Zakhar’s eyes flicked to her, the faintest crease forming between his brows. “Only when the treasure’s been taken or threatened.”

Suddenly, Ren wasn’t crouched in the cellar with Zakhar.

She was seven years old, barefoot on a creaking floor. Her small fingers trembling as they reached for the bottle tucked behind the broken wall panel, amber liquid sloshing inside. Her mother had passed out in the next room, slumped on a chair. Ren had just wanted to pour it out. To make it stop.

She hadn’t even touched it before her mother lunged.

The glass shattered against the floor. Hands grabbing her, shaking her so hard that her teeth rattled.

“You don’t touch what’s mine ,” her mother had hissed, eyes wide and wild. “You don’t steal from me. Ever .”

Her parents hoarded bottle after bottle.

Ren recalled tripping through the hallways once on the way to her room, glass glistening on the floor like specks of starlight.

She remembered nights where Eve would hold a flickering candle and pick out the shards of broken glass from Ren’s feet, one by one.

Eve’s fingers were always so gentle when she cradled Ren’s heel.

And still, Ren had kept the ribbons, hadn’t she? She tucked them away, and they were never worn. Looking back, it was like a dragon building a nest she’d never let anyone see.

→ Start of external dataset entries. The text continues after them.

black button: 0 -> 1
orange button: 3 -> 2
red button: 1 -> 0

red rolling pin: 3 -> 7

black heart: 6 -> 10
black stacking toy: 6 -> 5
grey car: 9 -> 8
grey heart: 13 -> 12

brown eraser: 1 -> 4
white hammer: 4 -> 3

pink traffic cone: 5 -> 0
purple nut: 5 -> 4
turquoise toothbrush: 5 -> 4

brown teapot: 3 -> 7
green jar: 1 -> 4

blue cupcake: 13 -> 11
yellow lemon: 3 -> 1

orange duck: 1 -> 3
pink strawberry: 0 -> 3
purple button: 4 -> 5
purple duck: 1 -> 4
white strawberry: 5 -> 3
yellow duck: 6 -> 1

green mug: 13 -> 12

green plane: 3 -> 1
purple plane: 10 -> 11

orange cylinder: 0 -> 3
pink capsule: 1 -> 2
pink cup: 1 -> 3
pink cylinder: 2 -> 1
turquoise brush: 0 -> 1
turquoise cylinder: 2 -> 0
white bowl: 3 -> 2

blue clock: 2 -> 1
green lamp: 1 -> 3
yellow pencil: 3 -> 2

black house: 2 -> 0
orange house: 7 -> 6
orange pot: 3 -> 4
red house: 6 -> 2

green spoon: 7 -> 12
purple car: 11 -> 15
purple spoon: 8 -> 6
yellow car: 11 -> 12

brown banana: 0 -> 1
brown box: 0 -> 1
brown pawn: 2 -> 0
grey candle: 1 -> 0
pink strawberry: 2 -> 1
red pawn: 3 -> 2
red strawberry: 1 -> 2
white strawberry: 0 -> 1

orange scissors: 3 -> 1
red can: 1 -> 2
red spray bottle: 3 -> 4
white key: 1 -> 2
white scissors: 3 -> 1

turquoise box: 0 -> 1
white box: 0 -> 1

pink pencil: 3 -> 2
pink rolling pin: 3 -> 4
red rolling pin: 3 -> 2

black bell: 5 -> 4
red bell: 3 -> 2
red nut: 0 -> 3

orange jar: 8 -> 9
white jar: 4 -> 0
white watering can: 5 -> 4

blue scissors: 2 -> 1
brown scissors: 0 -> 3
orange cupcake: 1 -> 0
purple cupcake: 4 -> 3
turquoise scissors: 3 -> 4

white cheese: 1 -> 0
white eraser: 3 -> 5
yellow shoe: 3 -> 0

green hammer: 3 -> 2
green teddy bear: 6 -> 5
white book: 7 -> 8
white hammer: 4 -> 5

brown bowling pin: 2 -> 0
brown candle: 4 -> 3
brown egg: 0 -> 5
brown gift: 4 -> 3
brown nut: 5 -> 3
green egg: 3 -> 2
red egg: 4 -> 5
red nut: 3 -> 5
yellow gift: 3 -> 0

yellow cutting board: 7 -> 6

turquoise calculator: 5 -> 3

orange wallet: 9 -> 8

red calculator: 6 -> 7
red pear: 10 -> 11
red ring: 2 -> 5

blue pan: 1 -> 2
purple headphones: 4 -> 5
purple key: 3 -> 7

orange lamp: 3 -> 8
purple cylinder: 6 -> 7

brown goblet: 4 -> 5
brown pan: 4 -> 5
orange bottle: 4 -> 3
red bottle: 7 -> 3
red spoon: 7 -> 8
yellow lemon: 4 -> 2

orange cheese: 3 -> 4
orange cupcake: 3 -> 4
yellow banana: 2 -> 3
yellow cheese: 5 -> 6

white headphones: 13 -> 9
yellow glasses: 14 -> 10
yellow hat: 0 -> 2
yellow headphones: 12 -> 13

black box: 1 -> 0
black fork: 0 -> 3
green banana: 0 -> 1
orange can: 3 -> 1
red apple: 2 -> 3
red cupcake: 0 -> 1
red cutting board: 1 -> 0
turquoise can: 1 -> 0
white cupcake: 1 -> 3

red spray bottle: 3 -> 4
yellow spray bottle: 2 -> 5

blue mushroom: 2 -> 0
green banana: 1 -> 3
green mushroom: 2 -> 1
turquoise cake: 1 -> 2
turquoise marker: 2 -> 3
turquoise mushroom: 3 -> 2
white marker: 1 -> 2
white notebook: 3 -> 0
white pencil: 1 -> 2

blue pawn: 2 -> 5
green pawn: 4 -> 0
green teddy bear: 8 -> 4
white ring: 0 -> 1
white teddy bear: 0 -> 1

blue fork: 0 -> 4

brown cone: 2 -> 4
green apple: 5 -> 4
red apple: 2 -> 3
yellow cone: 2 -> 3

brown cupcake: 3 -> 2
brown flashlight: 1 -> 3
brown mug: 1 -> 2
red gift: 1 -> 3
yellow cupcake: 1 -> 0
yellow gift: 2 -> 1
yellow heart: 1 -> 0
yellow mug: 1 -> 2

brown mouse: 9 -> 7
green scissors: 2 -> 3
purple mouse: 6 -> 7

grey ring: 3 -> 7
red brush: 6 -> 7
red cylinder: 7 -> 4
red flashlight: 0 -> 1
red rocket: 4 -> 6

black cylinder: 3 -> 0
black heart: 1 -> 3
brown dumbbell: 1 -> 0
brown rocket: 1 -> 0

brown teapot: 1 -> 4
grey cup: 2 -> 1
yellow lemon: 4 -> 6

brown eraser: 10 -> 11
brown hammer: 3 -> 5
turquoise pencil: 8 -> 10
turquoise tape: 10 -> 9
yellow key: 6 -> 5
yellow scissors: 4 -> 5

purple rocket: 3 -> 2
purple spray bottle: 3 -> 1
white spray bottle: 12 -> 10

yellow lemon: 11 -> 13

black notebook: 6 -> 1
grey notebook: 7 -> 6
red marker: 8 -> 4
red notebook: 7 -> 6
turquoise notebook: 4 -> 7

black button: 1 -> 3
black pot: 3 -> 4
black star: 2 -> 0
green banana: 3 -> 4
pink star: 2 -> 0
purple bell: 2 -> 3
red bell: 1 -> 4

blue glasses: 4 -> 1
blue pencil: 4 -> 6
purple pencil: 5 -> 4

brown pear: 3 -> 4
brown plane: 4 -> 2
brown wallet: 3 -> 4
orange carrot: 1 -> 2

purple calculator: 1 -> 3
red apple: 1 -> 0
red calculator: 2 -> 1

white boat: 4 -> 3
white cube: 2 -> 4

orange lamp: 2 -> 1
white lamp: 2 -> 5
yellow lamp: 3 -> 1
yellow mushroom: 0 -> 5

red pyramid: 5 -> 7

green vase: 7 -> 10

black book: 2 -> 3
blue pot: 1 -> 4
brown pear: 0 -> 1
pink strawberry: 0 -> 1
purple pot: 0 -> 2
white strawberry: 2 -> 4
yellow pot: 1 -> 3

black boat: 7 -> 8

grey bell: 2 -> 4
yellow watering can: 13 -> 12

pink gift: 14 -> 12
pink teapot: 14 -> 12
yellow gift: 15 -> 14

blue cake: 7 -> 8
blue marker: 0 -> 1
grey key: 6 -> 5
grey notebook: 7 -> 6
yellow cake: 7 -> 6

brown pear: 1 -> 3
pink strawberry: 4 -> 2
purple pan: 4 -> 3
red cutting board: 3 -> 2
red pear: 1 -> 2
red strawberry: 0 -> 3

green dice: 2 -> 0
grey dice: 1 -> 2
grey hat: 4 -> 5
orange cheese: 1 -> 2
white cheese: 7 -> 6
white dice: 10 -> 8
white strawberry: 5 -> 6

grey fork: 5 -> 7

But no, the ribbons weren’t an obsession or signs of madness.

They were something else. A tether, maybe.

Perhaps they were proof that beauty existed beyond peeling walls and broken bottles – that somewhere out there, young girls wore color in their hair and laughed without fear of glass shattering at their feet.

She’d stolen them not to possess, but to pretend, if only for a moment, that the world outside was real. That softness still existed.

A cough from Zakhar snapped Ren’s attention back to him. He coughed into his dark sleeve before straining back up and clearing his throat.

“Yes, I think someone broke it. Only that can explain why the world is so unbalanced now. Indeed,” he nodded to himself, as if having the conversation with himself.

He jumped a little when Ren spoke, as if forgetting she was there. “What happens when an ancient pact is broken?”

“Balance unravels, and something always crawls out of the void to take its place. I don’t know who broke it, but whoever did it means they’re willing to tear the world apart to see what rises from the ashes. ”

Her fingers clenched against the edge of the stool. “You think it’s connected to the Witherblight,” Ren whispered into the space between them.

“I think someone paid that price, and if that’s true…” He let out a shaky breath. “Truth most often isn’t a gift, Ren. It’s a blade. And once it’s drawn, it never goes back into the sheath.”